In 1999, she received the Eucharist from Pope John Paul II, in a group of congregants including Rosa Parks, when the pontiff visited St. Louis. In 2013 she attended a commemoration of the 1965 march and cross the Edmund Pettus Bridge with Congressman John Lewis. In 2014, in her nineties, Ebo gave a message at a prayer service in Ferguson following the death of Michael Brown Jr.

== Death ==
Sister Mary Antona Ebo died in 2017, aged 93, at the Sarah Community, a retirement home in Bridgeton, Missouri, after 71 years in religious life.

== Honors ==
A seminar room at the Cardinal Rigali Center in St. Louis is named for Ebo. The Missouri History Museum celebrated her in July 2017 as part of an exhibit entitles, #1 in Civil Rights: The African-American Freedom Struggle in St. Louis.

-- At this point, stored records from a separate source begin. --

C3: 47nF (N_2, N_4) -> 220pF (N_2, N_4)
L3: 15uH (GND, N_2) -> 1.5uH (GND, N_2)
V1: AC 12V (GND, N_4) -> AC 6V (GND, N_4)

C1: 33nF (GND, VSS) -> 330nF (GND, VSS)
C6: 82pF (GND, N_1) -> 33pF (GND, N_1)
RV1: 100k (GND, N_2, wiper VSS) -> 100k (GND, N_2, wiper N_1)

She received six honorary doctorates, including one from the Aquinas Institute of Theology in St. Louis in 2009, and others in 2010 from Saint Louis University and from University of Missouri–St. Louis.

Two April 2024 events in St. Louis marked the centennial of her birth. The Archdiocese of St. Louis' Office of Black Catholic Ministries remembered her at a Mass on April 10, 2024, at St. Josephine Bakhita Catholic Church. The Sister Mary Antona Ebo, FSM Centennial Committee held a celebration on April 13, 2024, at St. Alphonsus Liguori “Rock” Catholic Church, where her funeral was held.